Entonces la música no era solo música, sino el propio sonido del corazón. La escuchabas y se extendía por todo tu cuerpo y se quedaba dentro hasta formar parte de ti. Las buenas canciones se distinguen por que cada vez que las escuchas suenan como nuevas, como los recuerdos que te acompañan toda la vida. Se conservan tan vivos que nunca dejan de decirte cosas sobre ti que no sabías. Mi adolescencia es una canción de Luis Eduardo Aute.

A mi amigo Pedro le gustaba Barón Rojo y no paraba de poner la cinta de Rock'n'Ríos.
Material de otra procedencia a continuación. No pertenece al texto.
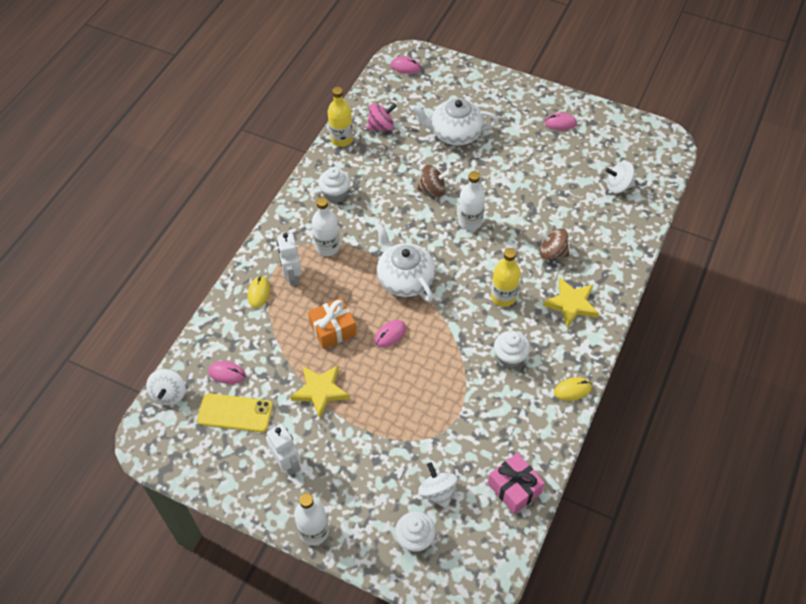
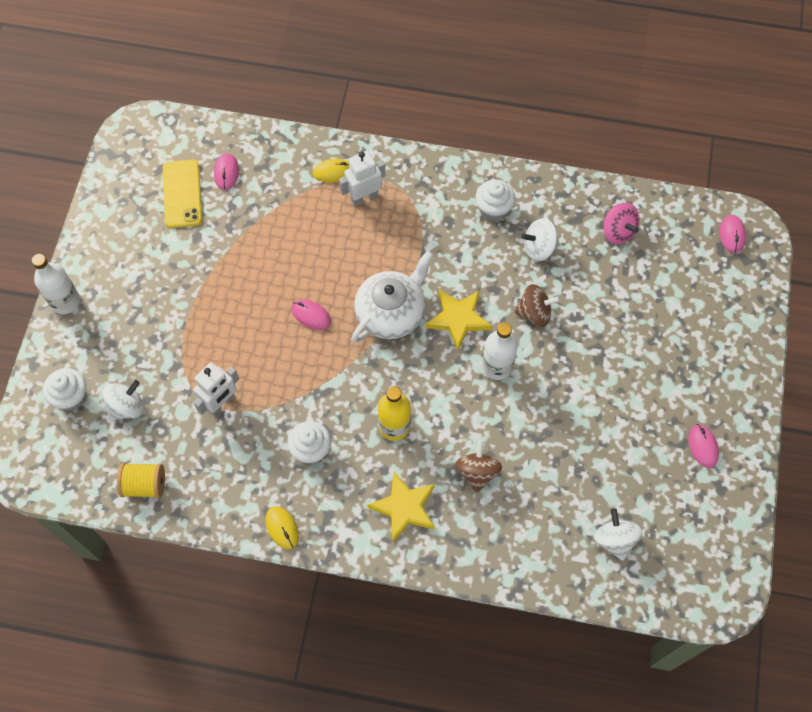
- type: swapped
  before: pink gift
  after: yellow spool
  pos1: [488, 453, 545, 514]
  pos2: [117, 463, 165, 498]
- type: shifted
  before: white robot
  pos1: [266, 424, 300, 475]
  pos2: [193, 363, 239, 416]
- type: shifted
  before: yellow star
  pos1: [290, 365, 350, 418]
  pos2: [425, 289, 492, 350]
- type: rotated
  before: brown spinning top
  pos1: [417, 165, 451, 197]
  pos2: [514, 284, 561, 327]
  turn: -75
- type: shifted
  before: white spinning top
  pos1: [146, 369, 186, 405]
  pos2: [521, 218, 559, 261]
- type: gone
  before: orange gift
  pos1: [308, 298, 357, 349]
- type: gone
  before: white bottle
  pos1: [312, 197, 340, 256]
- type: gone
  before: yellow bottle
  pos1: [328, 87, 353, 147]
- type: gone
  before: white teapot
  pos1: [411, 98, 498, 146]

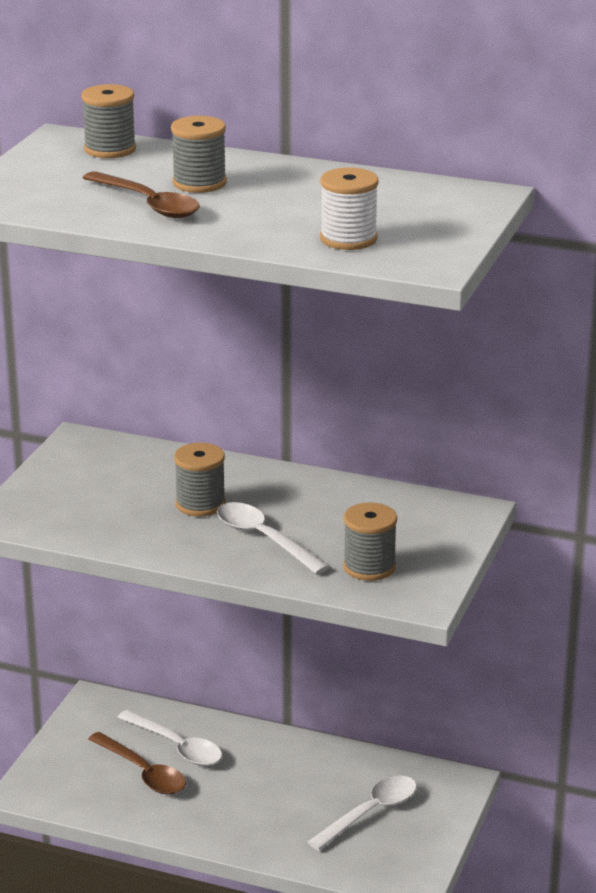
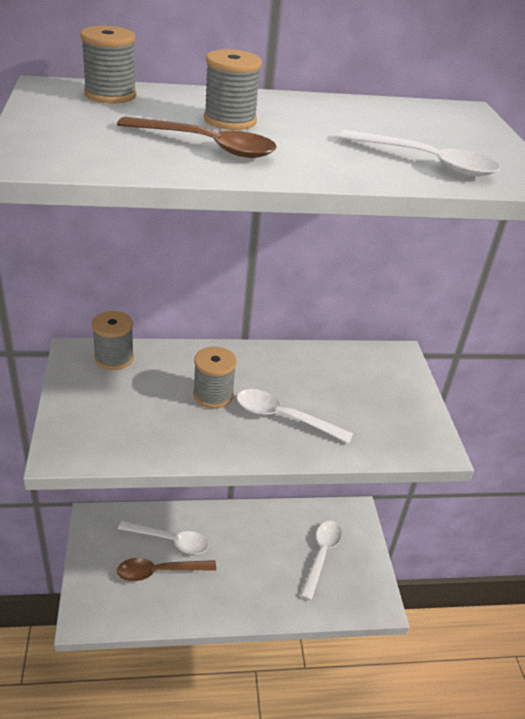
- type: shifted
  before: grey spool
  pos1: [343, 502, 397, 581]
  pos2: [92, 311, 134, 370]
- type: rotated
  before: brown spoon
  pos1: [88, 732, 186, 795]
  pos2: [117, 558, 216, 581]
  turn: 150
- type: swapped
  before: white spool
  after: white spoon
  pos1: [320, 168, 379, 250]
  pos2: [338, 130, 500, 176]

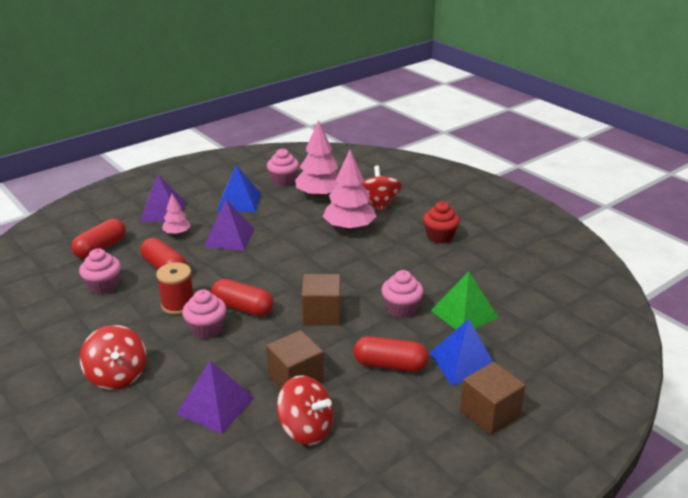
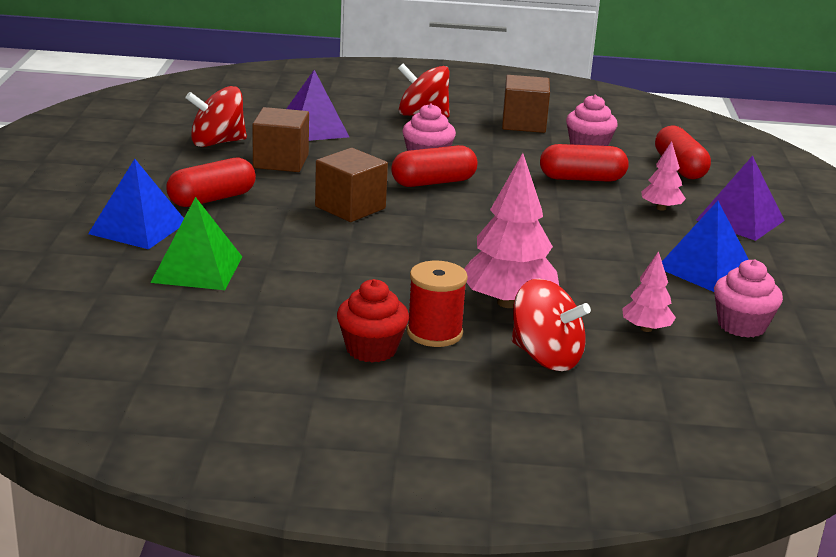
- type: shifted
  before: red spool
  pos1: [156, 262, 194, 315]
  pos2: [407, 261, 468, 347]
- type: shifted
  before: brown cube
  pos1: [460, 362, 526, 435]
  pos2: [502, 75, 550, 133]
- type: scaled
  before: pink tree
  pos1: [295, 120, 338, 198]
  pos2: [622, 251, 676, 332]
  scale: 0.53
- type: gone
  before: purple pyramid
  pos1: [204, 199, 254, 251]
- type: gone
  before: pink cupcake
  pos1: [381, 270, 424, 318]

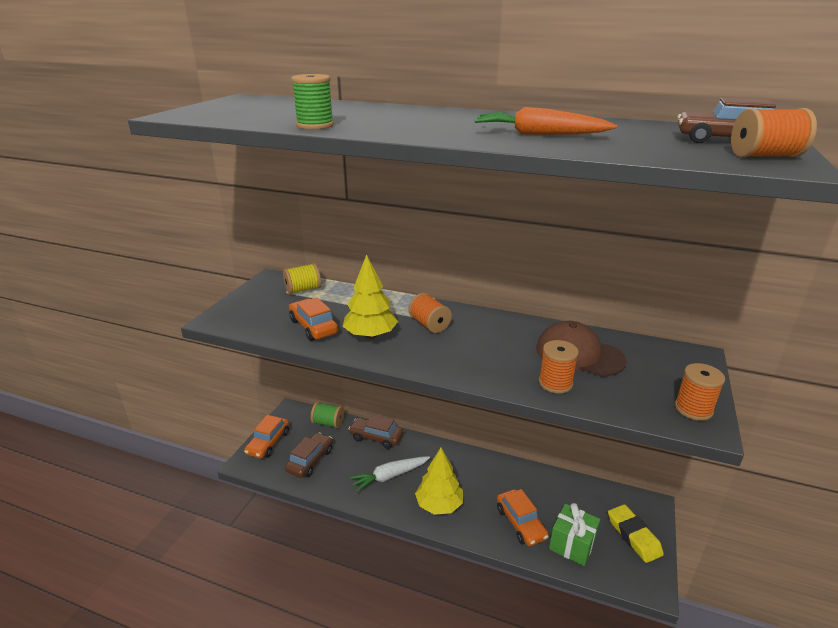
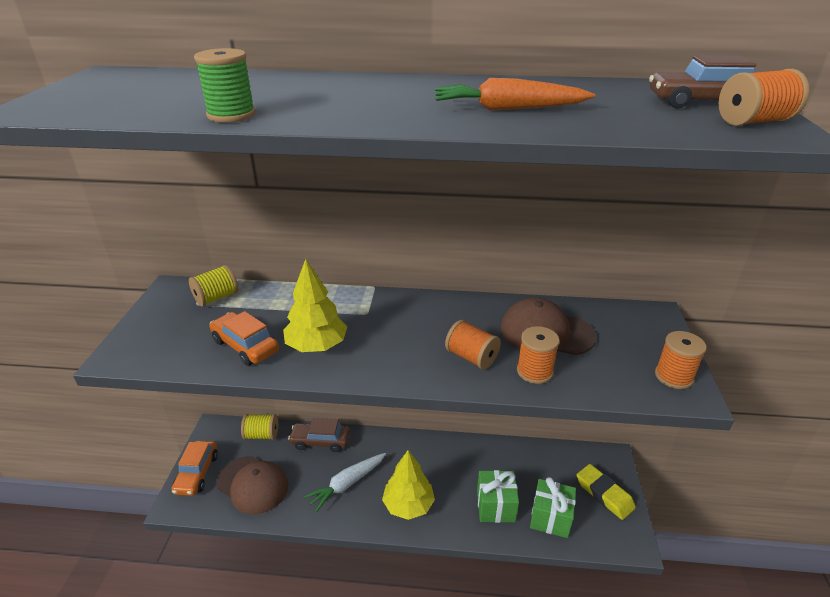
- type: swapped
  before: brown car
  after: brown cap
  pos1: [285, 432, 333, 478]
  pos2: [216, 456, 288, 514]
- type: repainted
  before: green spool
  after: yellow spool
  pos1: [311, 402, 344, 428]
  pos2: [241, 414, 278, 440]
- type: shifted
  before: orange spool
  pos1: [409, 293, 452, 333]
  pos2: [445, 320, 501, 369]
- type: swapped
  before: orange car
  after: green gift
  pos1: [497, 489, 549, 546]
  pos2: [477, 470, 519, 523]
Carlos venía cada día a clase con la cinta grabada de algún grupo nuevo, cada uno con un nombre más extravagante que el anterior, y sus preferidos eran Aviador Dro y Adam and the Ants. A las chicas les gustaba Mecano, aunque las más sofisticadas ya bailaban con La estatua del jardín botánico. Y en las noches de verano cantaban Las cuatro y diez (¿por qué nos fascinaba tanto algo que todavía no habíamos vivido?) sentadas en la arena de la playa, con una guitarra, sangría y un paquete de Fortuna para compartir.

Había mucha belleza y amor en sus canciones, y melancolía y soledad y sueños de aventura. Había muerte y rebeldía. Y tristeza. Ternura y una canalla camaradería. Lo descubrí en casa de mis primos. El disco doble Entre Amigos sonaba a todo volumen y podía escucharse en el rellano y escaleras abajo. Serrat, Milanés, Rodríguez. Allí estaban todos. Desde entonces me dejaría la paga mensual en la tienda de discos del Pasaje Doctor Serra (¿existirá todavía?) en busca de esos amigos con los que escribiríamos los versos más tristes de nuestras vidas, pero también los planes de huida hacia Albanta, donde las ciencias no son exactas, porque es eterna la infancia y el fin no es el fin, porque no acaba lo que no empezó€ Una belleza a prueba de tiempo.

La última vez que lo vi fue en el Teatro Romea. Sería a finales de los 90. De repente habían pasado casi veinte años. Habían dado las cuatro y diez varias veces y estábamos ya en el futuro. Durante un rato, sin embargo, volvieron a sonar las canciones para recordarnos que seguíamos siendo los mismos, a pesar de los vaivenes de la vida: todavía haciendo dibujos en los márgenes de los apuntes, en el instante en que estalla el deseo, tirando piedras como un James Dean atrapado en un gift, con Albanta en el horizonte.